Employers like lump sum payments in Workers’ Compensation cases because it means less administrative paperwork and often employees will accept less money in a settlement than they would get if the payments were paid in the form of long-term weekly installments. Employers often try to pressure employees by arguing that you can get a better rate of return if you handle the money on your own, that you don’t have to worry about the employer seeking a termination of benefits because you return to work sooner, and you get to make larger purchases such as for a house or car if you take a lump sum settlement. Furthermore, if you qualify for social security disability, you can arrange it so that you can receive your disability checks from Social Security at a slightly lower rate and still receive your workers compensation settlement.
All of those things are true, but sometimes, there may be reasons not to take a lump-sum settlement. With the weekly payments you’re forced to stick to a budget. Once you spend the lump sum, it is gone and if you cannot work, and you do not qualify for SSDI what will you do for income then? A lump-sum deal, typically referred to in North Carolina as a “clincher,” would also mean a loss of any future medical benefits. If medical complications develop, or you require a future surgery, you won’t be able to go back and ask that the medical bills be paid by the employer or the employer’s insurance company. And further, if those future procedures were predicted by your doctors prior to settlement, Medicare will not cover them.
North Carolina allows for lump sum settlements in many cases and we have assisted many of our clients in obtaining such settlements. Some of our clients use the settlement money as a bridge to obtain re-training for work within their medical restrictions, while others utilize it as a bridge to remain financially secure until retirement. Whatever the arrangements, any such settlement requires the approval of the NC Industrial Commission.

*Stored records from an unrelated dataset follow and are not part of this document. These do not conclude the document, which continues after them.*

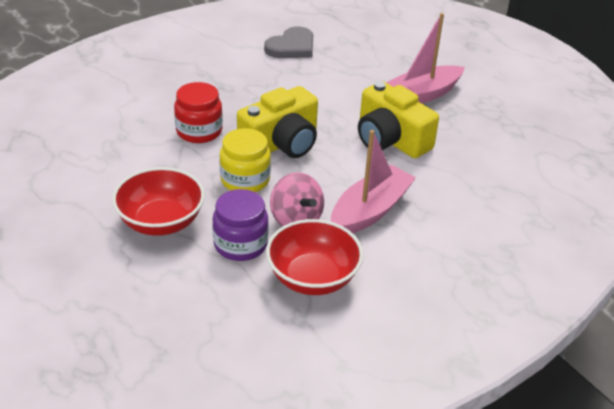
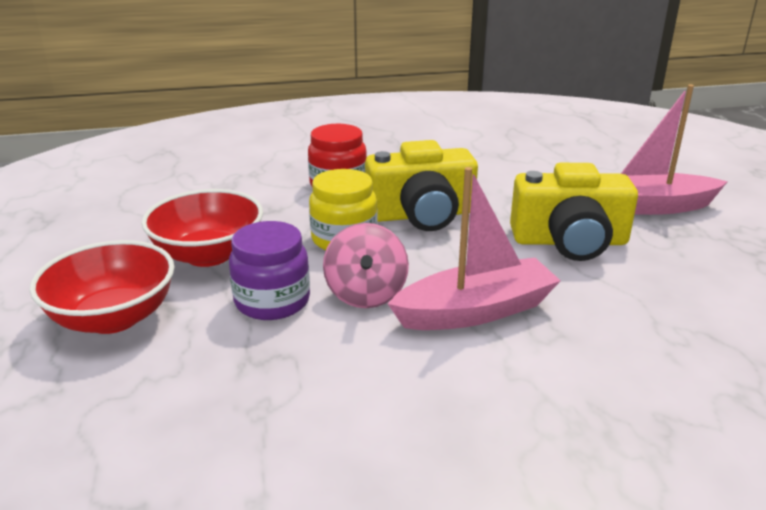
camera: 30 degrees right, 10 degrees down
(292, 47) = (514, 136): grey heart -> none
(313, 278) = (325, 366): red bowl -> red bowl (113, 318)
(390, 139) = (569, 241): yellow camera -> yellow camera turned 75 degrees counterclockwise

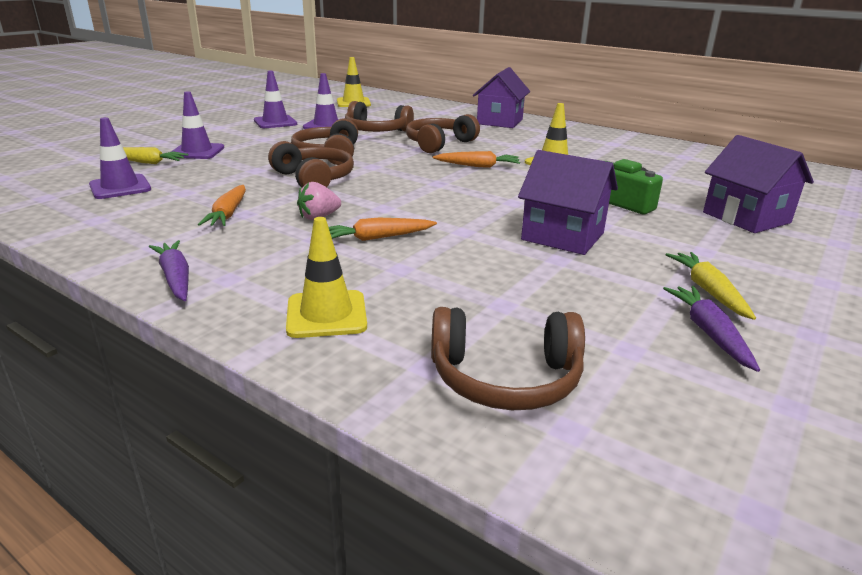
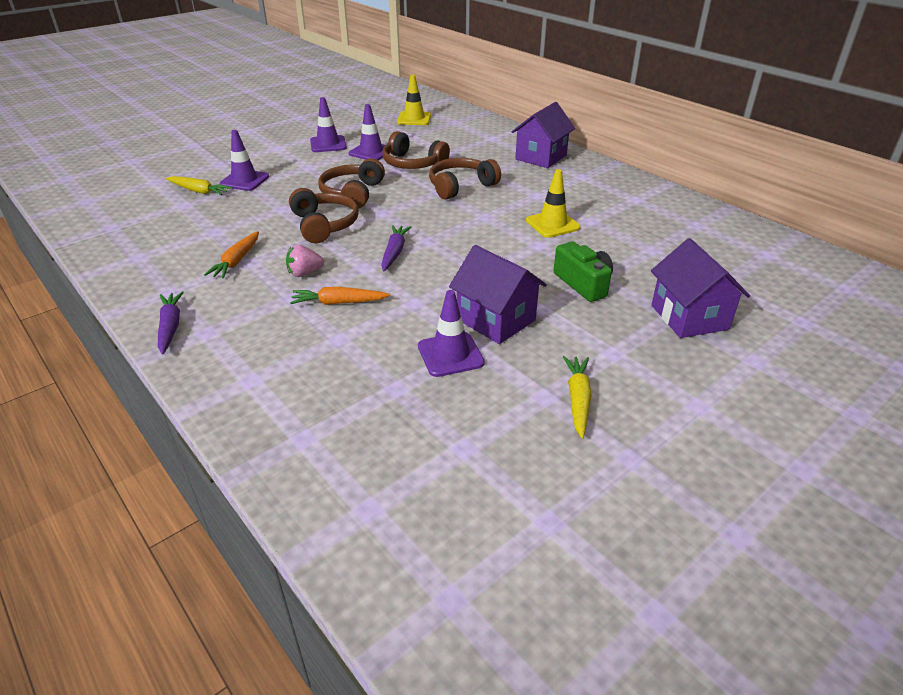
camera: 15 degrees right, 10 degrees up
(120, 187) = (168, 221): purple traffic cone -> purple traffic cone (450, 354)
(326, 314) = (259, 378): yellow traffic cone -> none
(478, 166) = (478, 221): orange carrot -> none
(505, 378) = (352, 458): brown headphones -> none
(709, 333) = (542, 443): purple carrot -> purple carrot (394, 252)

Joe Miller explains the North Carolina and Virginia Workers’ Compensation Laws and knows how to evaluate the many complicated factors that determine if any offered settlement is in your best interests or not. In fact, he’s written a book on it. Feel free to download call for a copy of his FREE book The North Carolina Workers Compensation Guide to Settlements. He knows employers and insurance companies don’t always have your best interests at heart. He’ll explain the pros and cons of lump sum settlements and advise you whether a ‘clincher’ is right for you. To learn more, contact Joe Miller at Joe Miller Law, Ltd., by calling (888) 694-1671.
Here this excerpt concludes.